Within the policies and procedures, a zero tolerance policy for fraud and definite expectation for employees should be outlined and reviewed with each employee.  Properly educated employees are important to keep the office in compliance, and give the best service to the consumers.  This in turn gives the Broker a good reputation in the community.

Whistle blowers should be encouraged, but take caution with this approach.  Complaints need to be valid and not gossip laced.  The whistle blower should be praised when fraud or misrepresentation is brought to management’s attention.  Often this has been a weak area in the mortgage industry as employees feared for their job if they complained or didn’t know exactly who to take the issue to.  There should be clear procedures for how to handle fraud or misrepresentation issues, and encourage disclosure for the good of the entire company.  Many Broker offices may still have been open and able to survive the last eighteen months, had they had this type of ‘whistle blower’ policy in place.   

Education is the Key to Success - The push in 2008 will be education.  Already 40 states have adopted a commitment for requiring mortgage lending continuing education.  Mortgage Loan Originators have neglected being properly educated over the last decade, and the government will now step in and most likely make education mandatory for all mortgage loan originators. 

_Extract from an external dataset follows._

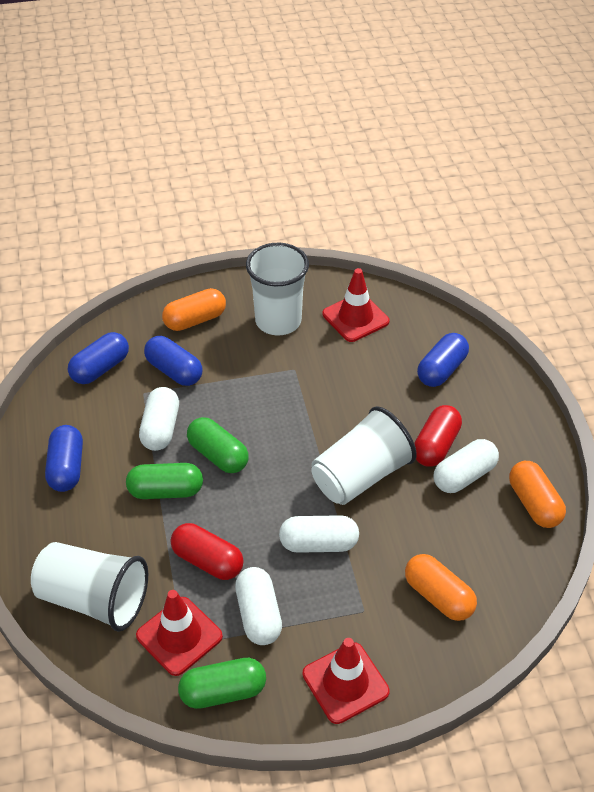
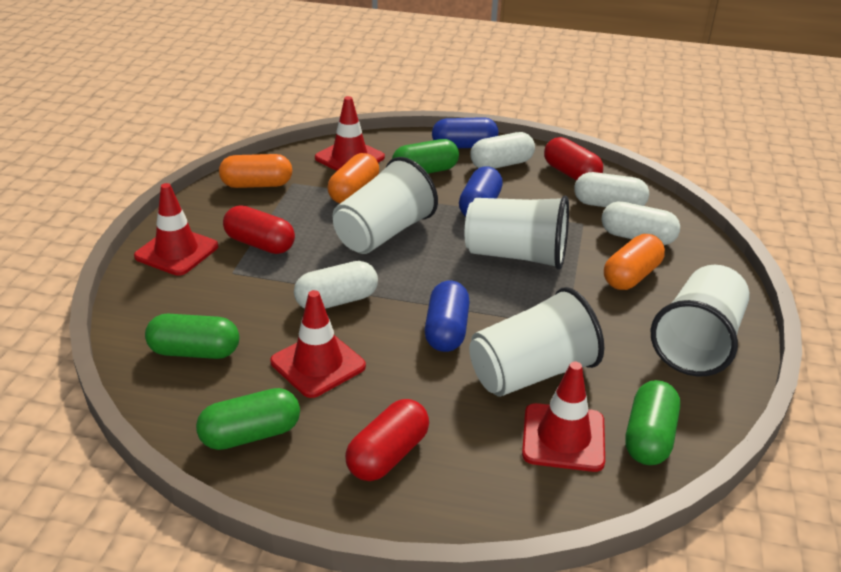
blue capsule: 4 -> 3
green capsule: 3 -> 4
red capsule: 2 -> 3
red traffic cone: 3 -> 4
white cup: 3 -> 4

There are many training sources available for managers to educate their staff.  On-demand internet training, live training in your area, industry conventions, informative seminars, and in-house training opportunities may all be available to train your staff.  Mortgage Trainers of North America is a reliable source for employee training at www.mtgtna.com.

The Broker needs to ensure their employees have proper education and the level of knowledge required to be a Loan Originator.  When a Loan Originator does not know how to properly structure a file, education is a must.  After they learn the Loan Originator will understand how education has made them more effective in identifying a viable borrower.  It should also increase their production and income, or the mortgage industry may not be the business for them.   

Loan Originators that have too low a closing ratios waste everyone’s time.  They need to have additional education to learn the lending guidelines, and understand how to structure files.  Education and training will improve their weak areas.  They should have goals of more than 50% closing ratios (full applications taken compared to funded files).  Often part-time Loan Originators need the most education and structure.

That’s not to say hiring part-time Loan Originators is not good, but part-timers have even more distractions.  Expectations have to be set on how much time they are required to invest.  Part-timers need to have follow-up, training, and hand-holding.  This should not be placed on the Processor to handle as office production will suffer from this distraction.  If you expect nothing from part-time employees, then you’ll get nothing.  Have a set training regiment of classes they are required to complete, time frames set, and production requirements.  Have them sign a commitment or contract of employment – they agree to put out an effort.  This is not an easy business to learn, but an excellent opportunity to make a high income for the right motivated person.

With proper checks and balances in place, management can better oversee their operations and ensure they will be viable in the future as the market continues to change and shift in the wake of the coming scrutiny.  Taking a proactive approach to their office and earning the publics trust will be essential for growth.  Lenders and regulators will be looking for properly structured offices that promote compliance and look to prevent fraud.  There are many reputable Loan Originators and Brokers that will also benefit from a sound structure and joint team efforts to build their business.  After all, the mortgage business is a profession that affects people’s lives and full-fills the ‘American Dream’ of homeownership for thousands.  This is a great industry and very self-gratifying to be able to assist in this important factor of our economy, and be paid well in the process.